Eventually, the piece-by-piece path didn’t need the pictures at all.
The Staying Power of the Visual Mind
But names had their limitations. First of all, our all-at-once path wasn’t fooled: It knew that the name being used by the verbal mind wasn’t actually the thing. Real things could move and change and disappear, only to reappear later in a different place and in a different form. Names struggled to account for that.
A second limitation of the word-only model was that it was linear. It had to be: For words to express a thought, they had to be strung together in a sequence. That meant that word ideas needed a beginning, a middle, and an end—something the visual mind knew to be false. (A landscape doesn’t have a beginning and an end; it’s all there all at once.) Precisely because it was not linear, the visual image remained necessary to account for the spatial reality of the world.

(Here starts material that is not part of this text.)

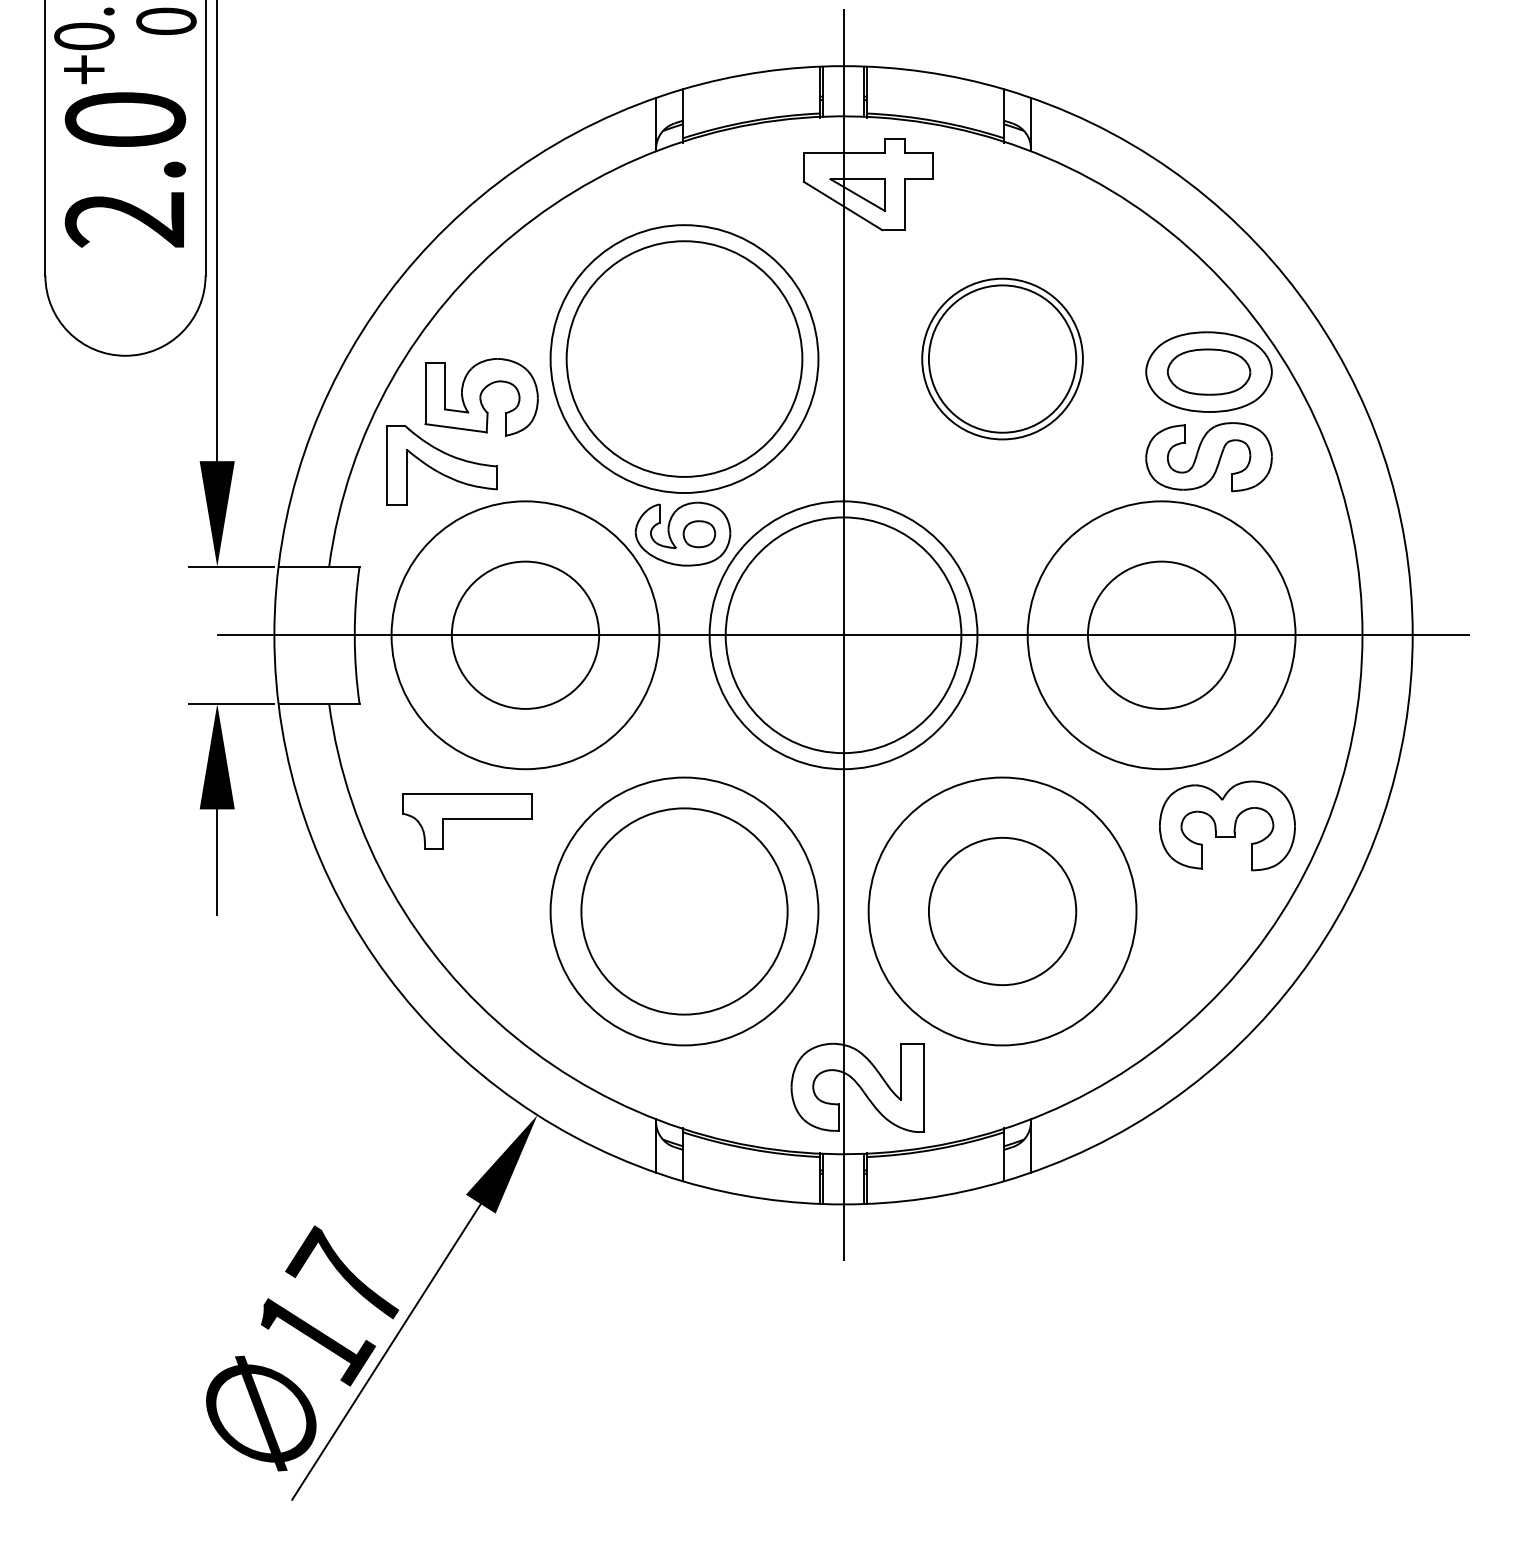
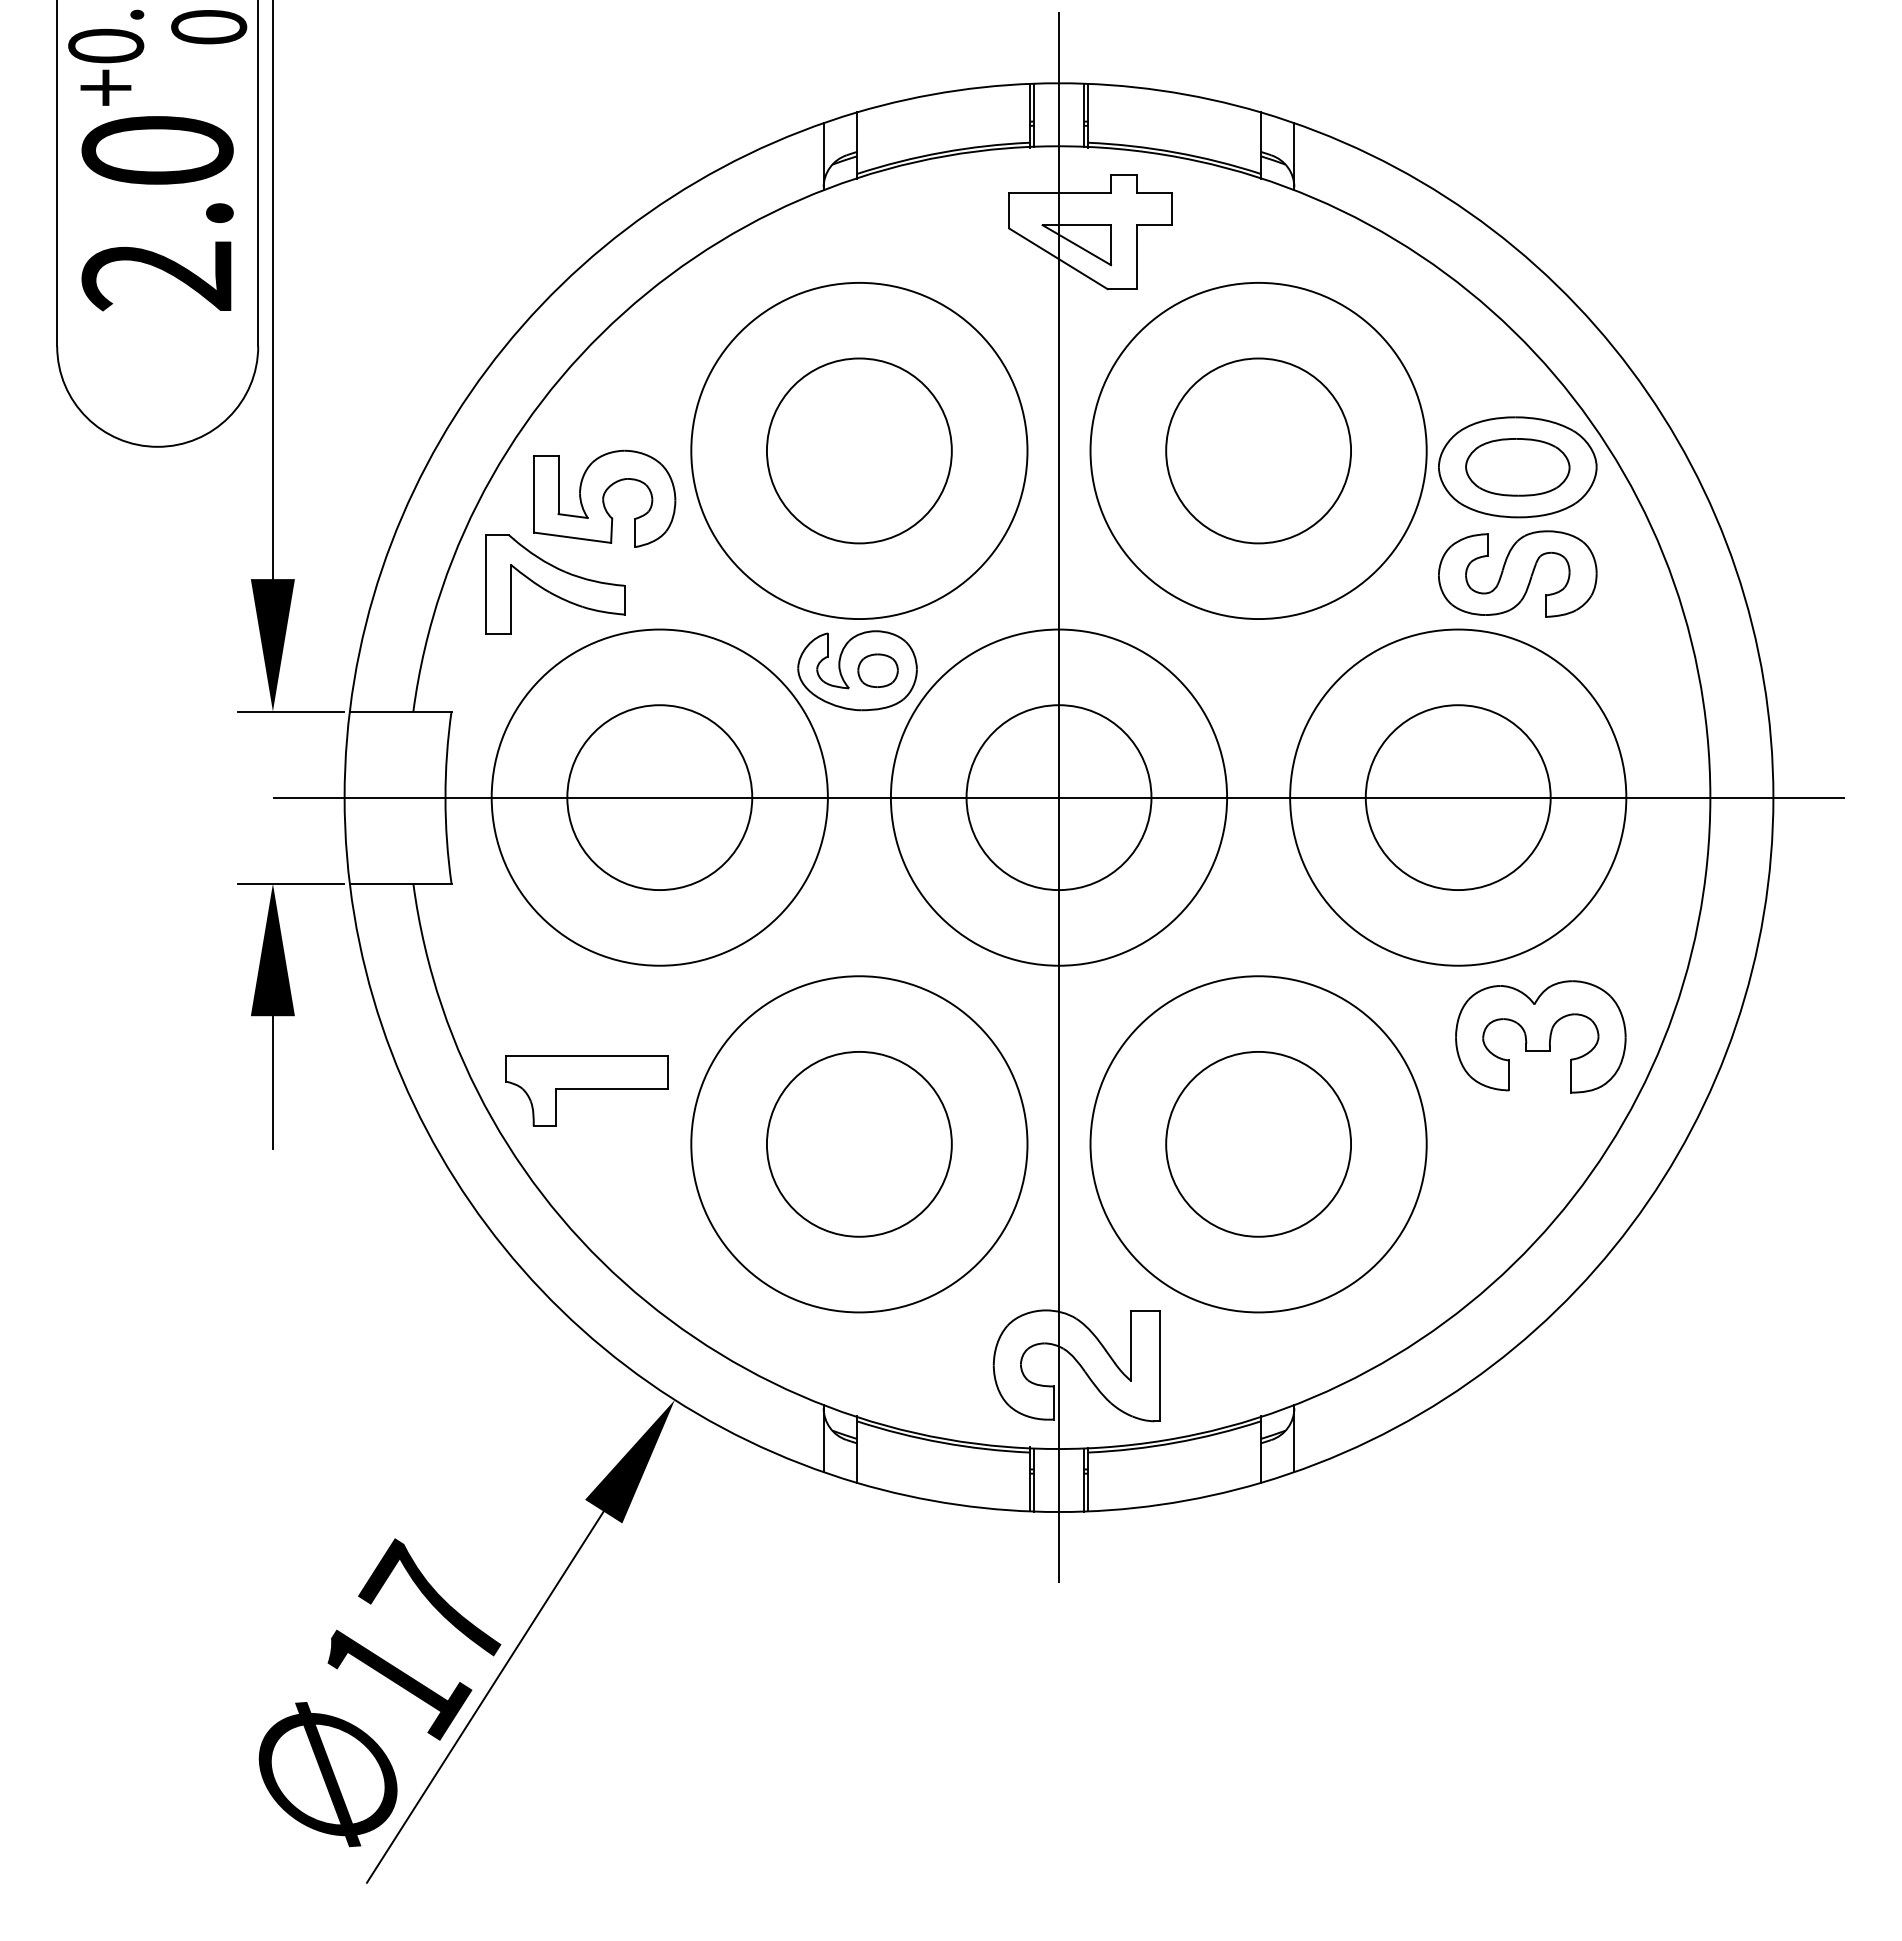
circle: (683, 358) -> (858, 450), size x0.62
circle: (1002, 358) -> (1258, 450), size x1.67
circle: (843, 635) -> (1058, 797), size x0.62
part: (467, 820) -> (586, 1090), moved
circle: (683, 910) -> (858, 1143), size x0.71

While our piece-by-piece path was naming things, our all-at-once path kept the picture in mind.
Two Paths, Two Ways of Accounting for the World
It was a great system, and it stuck: two paths, two ways of seeing the world, two ways of recording it. The piece-by-piece path provided the words that became spoken language. The all-at-once path gave us the pictures that showed how it all fit together.
The piece-by-piece path gave us names, words, and language. The all-at-once path gave us pictures and vision. The two paths are equal (they see the same world) but not the same (they describe it in two different ways).
The two paths are not the same. Nor should they be: They see the same things in different ways. One provides one particular type of information about the world (“I see a rabbit”) and the other provides a different type: It is this difference that makes the two so valuable. As one path complements the other, they cover each other’s limitations. As long as they stay in balance, the two work together to give a full account of the world—and that makes our whole brain happy.17
When both paths are in balance, our brain is happy.
Three Examples of Our Two Minds at Work
Because these two paths coexist in each of us, we don’t spend much time thinking about them. Verbal mind, visual mind—so what? Isn’t that just how our brains work? But we should: We can learn a staggering amount about things we describe all the time simply by noticing the descriptive differences of our verbal and visual minds.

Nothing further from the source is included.